En las últimas dos décadas, Caspar David Friedrich ha sido el pintor desconocido más visible para los lectores españoles, y desde luego, el más manoseado. Y ello por una circunstancia curiosa: por haber sido una especie de moda, si se quiere un recurso cómodo, para los diseñadores de portadas de libros en nuestro país. La lista de publicaciones que han llevado un cuadro de Friedrich en la cubierta es incontable: solamente del que acompaña este párrafo de apertura, el maravilloso El viajero contemplando el mar de nubes, yo mismo tengo en mi casa cuatro o cinco (y he registrado en las librerías españolas unos cuantos más, hasta llegar al menos a la decena). El motivo es evidente: hay pocos pintores como él cuyos cuadros desprendan ese conjunto de sentimientos que asociamos a lo sublime: la serenidad, la melancolía, la soledad en su grado más inmensurable. Y lo hizo mediante obras de gran belleza, que desprenden un sentido de la armonía que parece hacerlas especialmente adecuadas como ilustración de portada para vender un libro. No en vano, Friedrich ha sido calificado muchas veces como el pintor de la calma, en cuanto que, en efecto, su obra parece sumergida en una perenne quietud. Una quietud polisémica, porque puede traducirse de distintos modos, y ello porque sus cuadros, una vez ejecutados y expuestos, parecen abandonar al autor —llevándose, eso sí, una expresión de sí mismo— para buscar al espectador e incluirlo en un juego participativo que no es unívoco ni determina siempre idéntica respuesta. Este es uno de los rasgos esenciales de la escuela pictórica (y, en general, del movimiento intelectual) que hoy llamamos Romanticismo, y de la cual Friedrich es una de sus máximas figuras.
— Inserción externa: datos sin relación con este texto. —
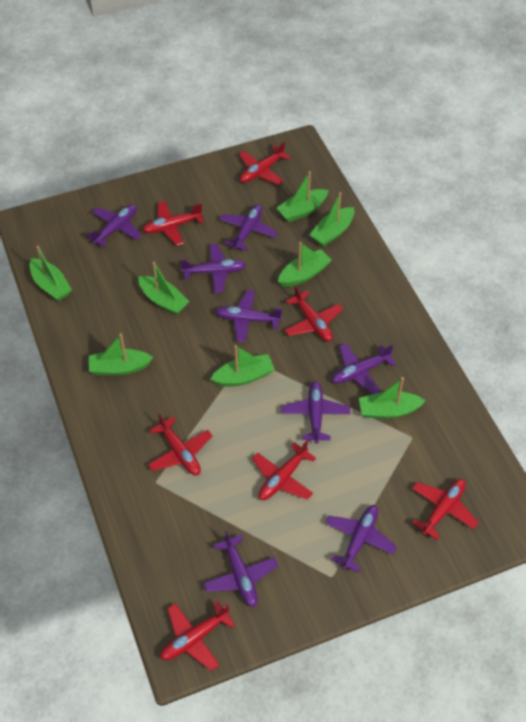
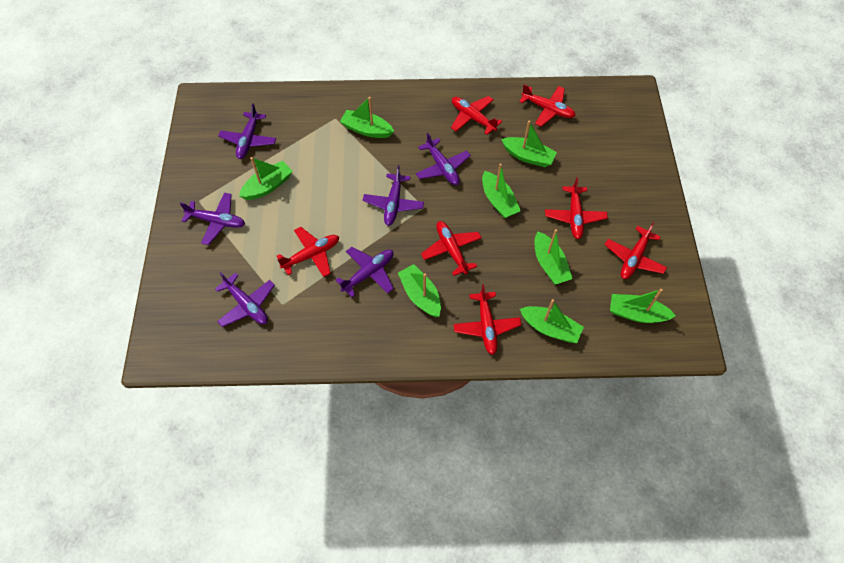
purple plane: 8 -> 6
Isaiah Berlin señaló que el Romanticismo es el mayor movimiento reciente destinado a transformar la vida y el pensamiento del mundo occidental. Los pensadores, los escritores, los filósofos, los artistas, los románticos en general, cuestionaron el orden y la armonía que los pensadores del XVIII creían que podía encontrarse en el análisis del mundo y de los hombres: que todo estaba regido por leyes coherentes que era posible hallar, aun cuando en ocasiones fuera un trabajo arduo. Los románticos derrumbaron esa optimista concepción: introdujeron los conceptos de perturbación, de desorden, de emoción: de subjetividad, en suma. El mundo y su principal criatura, el ser humano, no pueden ser reducidos a reglas generales, pues en todos ellos opera un fortísimo poder, que es su propia personalidad.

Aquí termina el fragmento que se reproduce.